The complete disappearance of teeth from the human mouth is the condition towards which the most highly cultivated classes of humanity are drifting. We have already gone far on a course that leads to the coming of a toothless age in future generations. Only by immediate adoption of the most active and widespread measures of prevention can the human tooth be saved from the fate that has befallen the leg of the whale.
(6)
(Harper’s Weekly)
THE SPAN OF LIFE
BY WALTER E. WEYL
You who begin this sentence may not live to read its close. There is a chance, one in three or four billions, that you will die in a second, by the tick of the watch. The chair upon which you sit may collapse, the car in which you ride may collide, your heart may suddenly cease. Or you may survive the sentence and the article, and live twenty, fifty, eighty years longer.

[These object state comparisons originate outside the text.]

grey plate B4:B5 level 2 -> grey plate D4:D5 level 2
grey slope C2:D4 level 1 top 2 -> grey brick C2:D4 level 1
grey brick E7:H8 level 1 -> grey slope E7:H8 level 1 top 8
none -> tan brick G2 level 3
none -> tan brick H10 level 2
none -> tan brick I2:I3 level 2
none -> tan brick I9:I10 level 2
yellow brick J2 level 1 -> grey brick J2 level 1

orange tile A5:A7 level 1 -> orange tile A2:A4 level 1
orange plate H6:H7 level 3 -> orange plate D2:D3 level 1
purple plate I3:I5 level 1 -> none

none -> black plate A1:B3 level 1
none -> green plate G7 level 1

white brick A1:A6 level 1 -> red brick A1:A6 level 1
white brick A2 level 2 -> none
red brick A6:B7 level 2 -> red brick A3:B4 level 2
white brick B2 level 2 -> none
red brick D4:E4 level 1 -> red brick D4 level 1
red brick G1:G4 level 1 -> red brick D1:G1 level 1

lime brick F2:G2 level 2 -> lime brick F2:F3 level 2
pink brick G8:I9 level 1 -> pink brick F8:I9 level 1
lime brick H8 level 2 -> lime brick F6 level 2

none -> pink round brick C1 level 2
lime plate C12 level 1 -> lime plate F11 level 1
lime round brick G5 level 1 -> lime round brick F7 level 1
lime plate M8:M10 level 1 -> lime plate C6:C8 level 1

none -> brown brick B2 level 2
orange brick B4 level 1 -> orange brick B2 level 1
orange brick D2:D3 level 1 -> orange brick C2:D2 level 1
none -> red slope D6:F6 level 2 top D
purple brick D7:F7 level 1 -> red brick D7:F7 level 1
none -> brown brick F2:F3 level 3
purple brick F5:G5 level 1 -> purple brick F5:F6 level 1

No one knows the span of your life, and yet the insurance man is willing to bet upon it. What is life insurance but the bet of an unknown number of yearly premiums against the payment of the policy? * * * * The length of your individual life is a guess, but the insurance company bets on a sure thing, on the average death rate.
(7)
(The Outlook)
“AMERICANS FIRST”
BY GREGORY MASON
Every third man you meet in Detroit was born in a foreign country. And three out of every four persons there were either born abroad or born here of foreign-born parents. In short, in Detroit, only every fourth person you meet was born in this country of American parents. Such is the make-up of the town which has been called “the most American city in the United States.”